Se pregunta uno quién es peor, si
Rogelio Torrente, presidente de un parlamento autonómico en permanente
rebelión, o el ministro de gracia y justicia del Reino de España, un tipo tan
indolente como su jefe. Y en mitad de la discordia, el Colegio de Abogados de
Barcelona, institución de espíritu decimonónico que nunca ha hecho gala de la
más mínima neutralidad, no digamos beligerancia, en el ya largo prusés secesionista.
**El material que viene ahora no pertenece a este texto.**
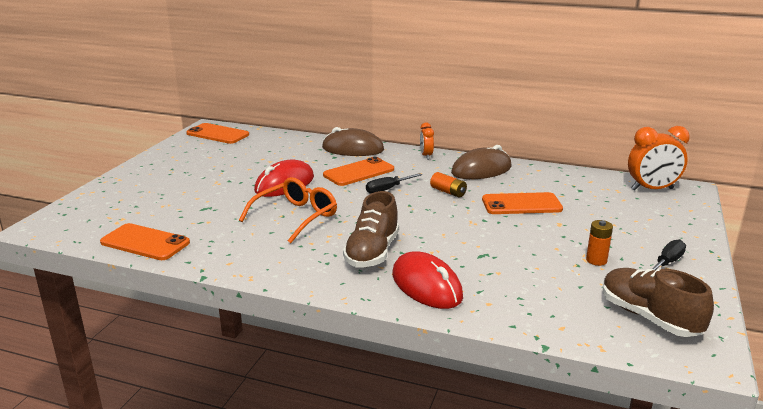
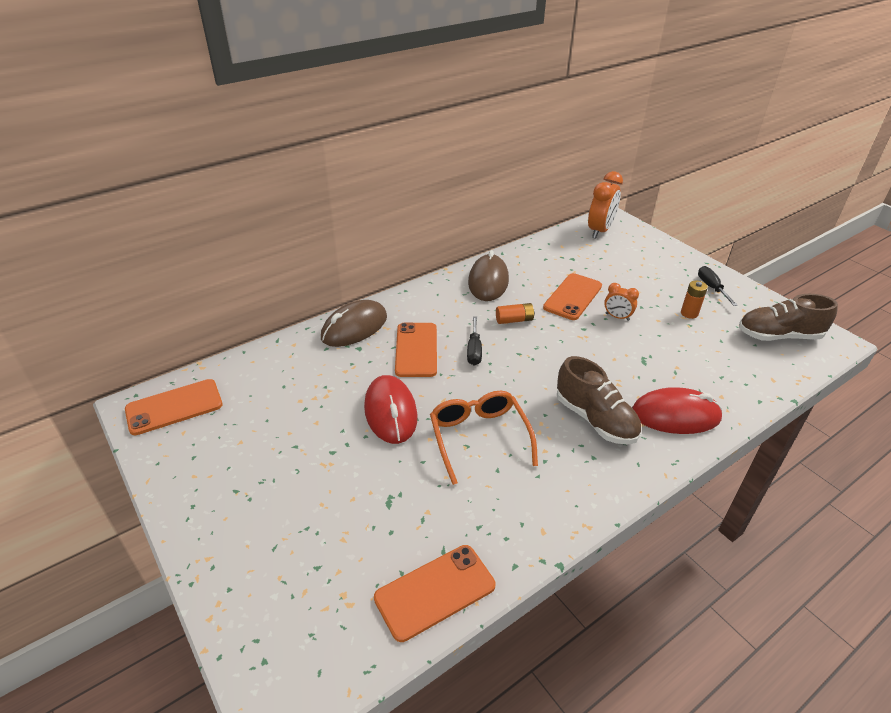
camera: 55 degrees left, 15 degrees up
(426, 156) = (424, 294): orange clock -> orange clock (617, 317)

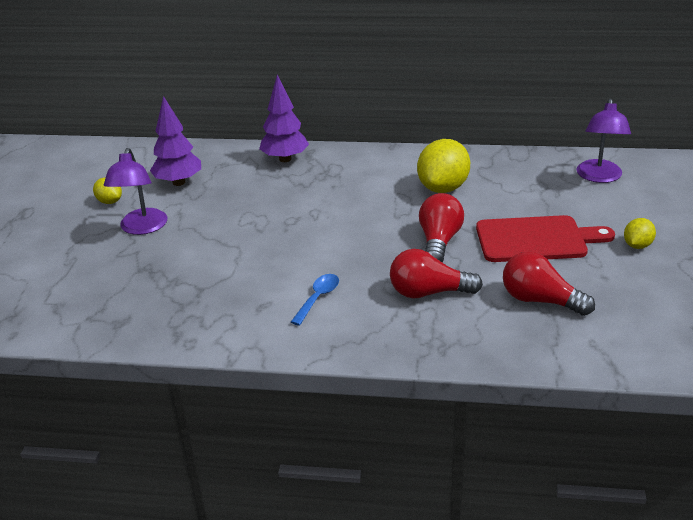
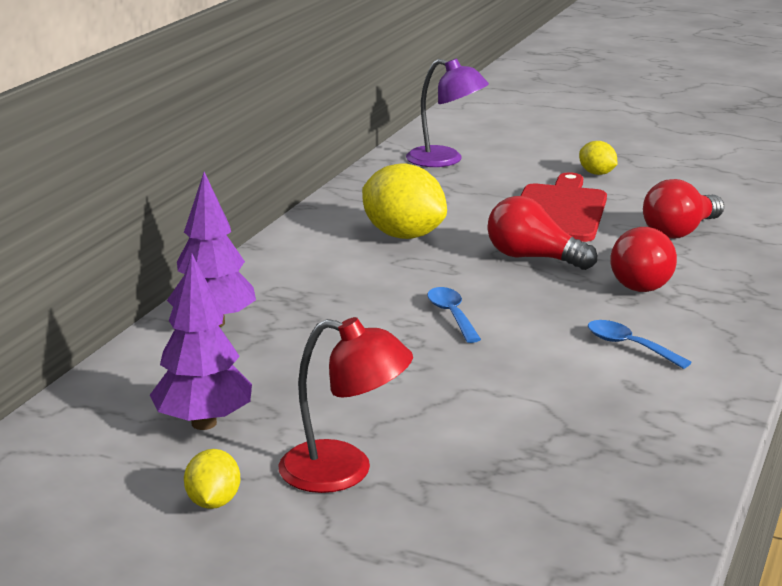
camera: 75 degrees left, 10 degrees down
(110, 201) = (213, 502): yellow lemon -> yellow lemon turned 60 degrees counterclockwise
(142, 228) = (344, 471): purple lamp -> red lamp
(331, 226) = (452, 315): none -> blue spoon

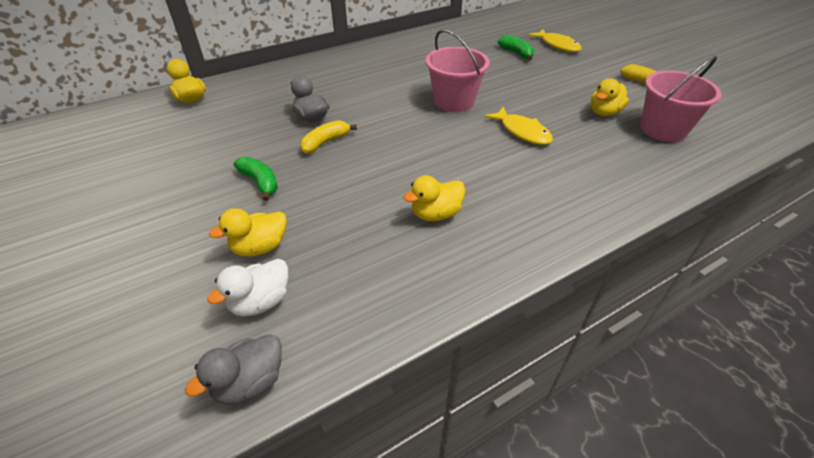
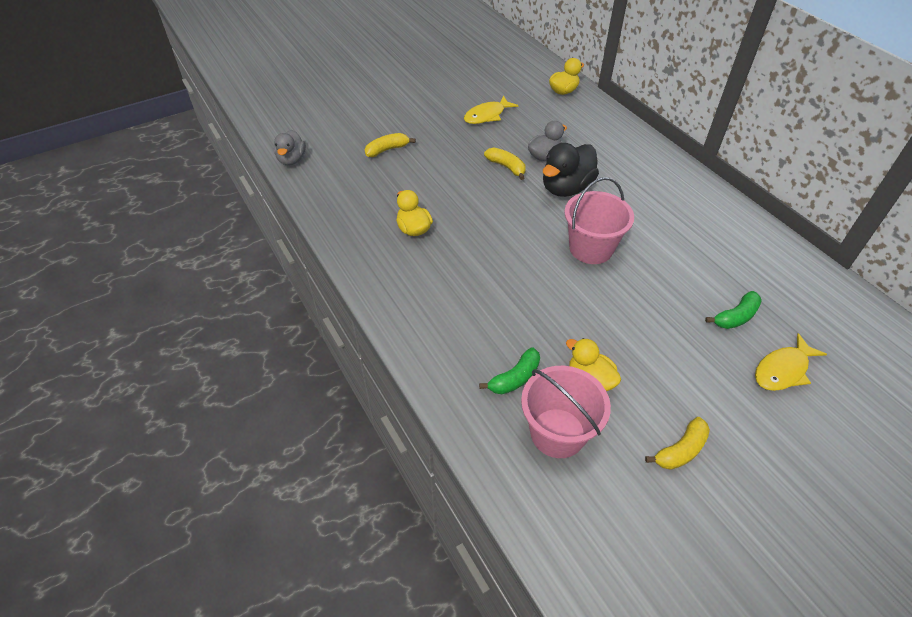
camera: 90 degrees right, 5 degrees up
(250, 382) = (292, 159): grey duck -> grey duck turned 135 degrees counterclockwise
(260, 182) = (453, 141): green banana -> green banana (514, 378)
(260, 247) = (387, 150): yellow duck -> yellow banana
(261, 302) = (343, 156): white duck -> none
(367, 108) = (566, 188): none -> black duck
(522, 132) = (537, 297): yellow fish -> yellow fish (487, 115)

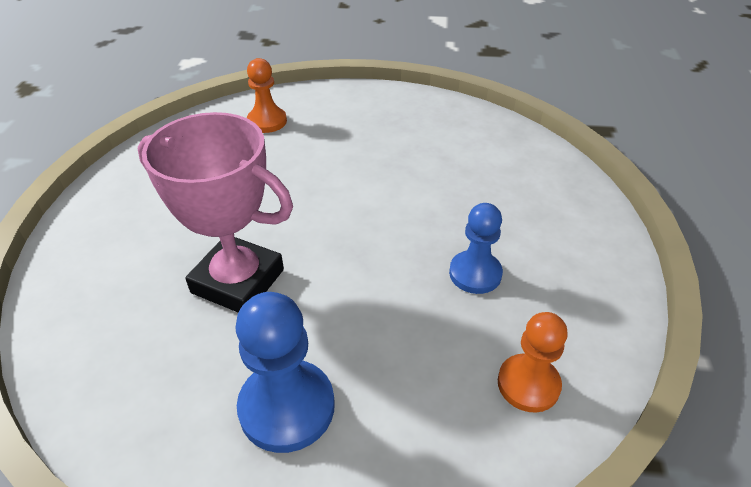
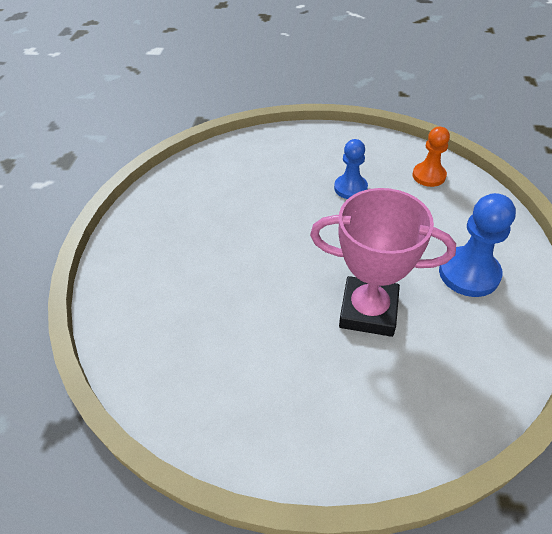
camera: 85 degrees left, 5 degrees up
(238, 281) = (368, 311): pink trophy -> pink trophy turned 75 degrees clockwise
(267, 121) = (147, 313): orange pawn -> none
De Torrente, en el
uso de la palabra en los actos del patrón de la abogacía, se podía esperar lo
que vino de la mano de su lacito amarillo en la solapa, una arenga en favor de los presos-políticos
según su parroquia-que provocó el abandono de la cúpula judicial presente en la martingala, muestra de gallardía que no motivó el más mínimo gesto del ministro Catalá, quien en singular cobardía se quedó en su asiento esperando, a buen seguro, el condumio
posterior que el Colegio monta en estos casos a expensas de la cuota de sus
colegiados.
Requerido por tal pasividad, el
hombre de confianza de Rajoy se justifica diciendo que se quedó para no hacer un
feo a los abogados allí presentes, muchos de los cuales silbaron a Rogelio
antes de marchar junto a jueces y fiscales. Alguien debería explicar al ministro
que el feo, permaneciendo sentado, se lo hizo a todos los españoles-juristas o no importa un rábano-que de
buena fe y con alguna ingenuidad esperan de su gobierno mano dura en el
cumplimiento de la ley. Pero aunque alguien lo hiciese, la reprimenda caería en
el saco roto de aquellos que, abonados a la obscenidad, han hecho de la
dejación de funciones su seña de identidad. Justicia poética, en fin y nunca
mejor dicho, la de aquellos servidores públicos que prefirieron abandonar el infame acto y desterrarse antes
que soportar la afrenta: buenos vasallos faltos de buen señor.